Yesus sebenarnya telah menyatakan bagaimana Allah melayani “orang asing”
(4:25-27), bahkan Ia juga mengajarkan untuk mengasihi musuh (6:27).
Namun mereka tidak mau “menghargai nabi” mereka sendiri (4:24).
Bagaimana mereka dapat melihat sesama mereka bila nabi, sebagai utusan
Allah yang menyampaikan firmanNya, tidak dihargai? Bagaimana mereka
dapat menjalankan kasih terhadap sesama bila firman Allah dibatasi oleh
kekerasan hati mereka? (Walaupun ahli Taurat itu sudah ditegur malalui
kisah orang Samaria, ia tetap tidak mau mengucapkan “orang Samaria,” ia
hanya mengatakan “orang yang menunjukkan belas kasihan kepadanya”)
[10:3]).
Kekerasan hati atau tegar tengkuk membuat ahli Taurat, orang Farisi
dan tua-tua Yahudi mencari pembenaran-pembenaran atas sikap mereka,
bahkan dengan memakai pembenaran-pembenaran rohani.
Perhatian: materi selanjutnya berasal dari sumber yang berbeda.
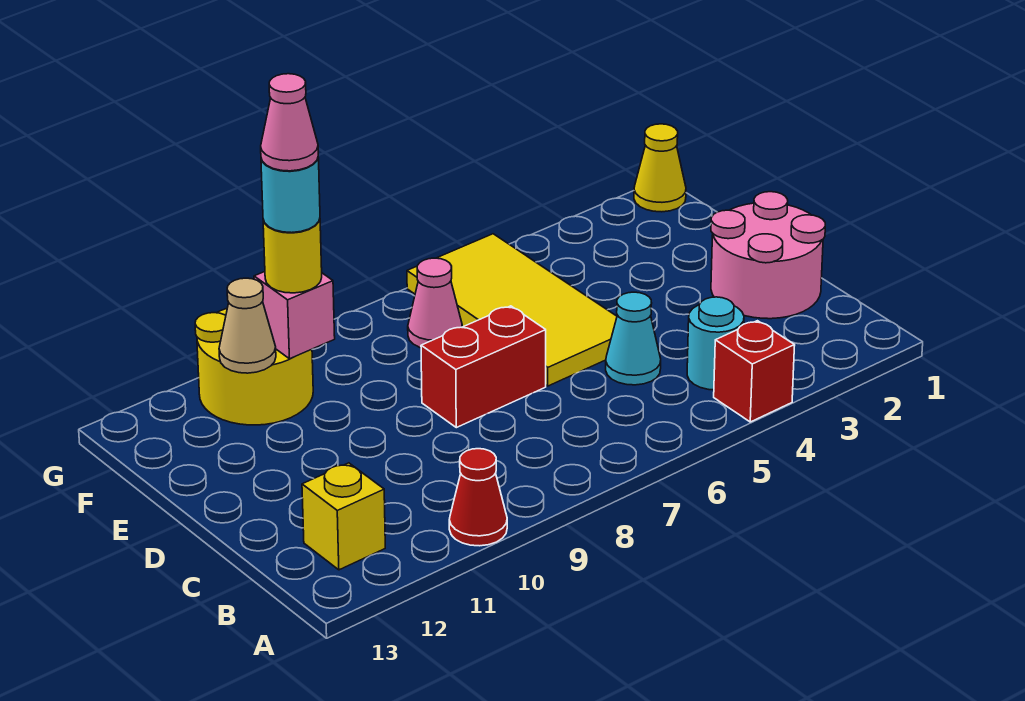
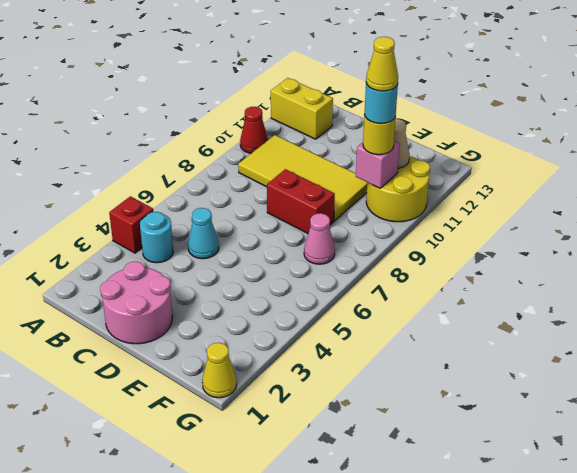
yellow brick B12 level 1 -> yellow brick A12:B12 level 1
yellow tile D5:G6 level 1 -> yellow tile B9:E10 level 1
red brick D7:D8 level 1 -> red brick D8:E8 level 1
pink cone F10 level 5 -> yellow cone F10 level 5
Misalnya, najis
untuk menyentuh orang mati apalagi bagi imam dan orang Lewi. Demikianlah
pembelokan firman Allah terjadi. Dan pembelokan itu menyebabkan ahli
Taurat tersebut tidak dapat mengasihi sesamanya karena ia tidak mau
menerima orang lain yang tidak sesuai dengan hatinya. Walau pengertian
dan pengetahuannya tentang firman Tuhan benar, ia tetap tidak dapat
melakukan perintah Tuhan itu.
Jadi, kasih kepada Allah itu tidak dapat meniadakan kasih kepada
sesama, dan sebaliknya, kasih kepada sesama tidak boleh mengabaikan
kasih kepada Allah. Kasih kepada Allah sama pentingnya dengan kasih
kepada sesama. Dan keduanya merupakan inti dari seluruh kitab suci
(Taurat) (Mat. 22:35-40; Mrk. 12:28-34). Kasih kepada sesama hanya dapat
dihayati dan dilakukan bila kasih kepada Allah terjadi. Kasih Yesus yang menyelamatkan manusia yang pantas diabaikan, karena segala dosanya, memperlihatkan kasih-Nya kepada Bapa-Nya.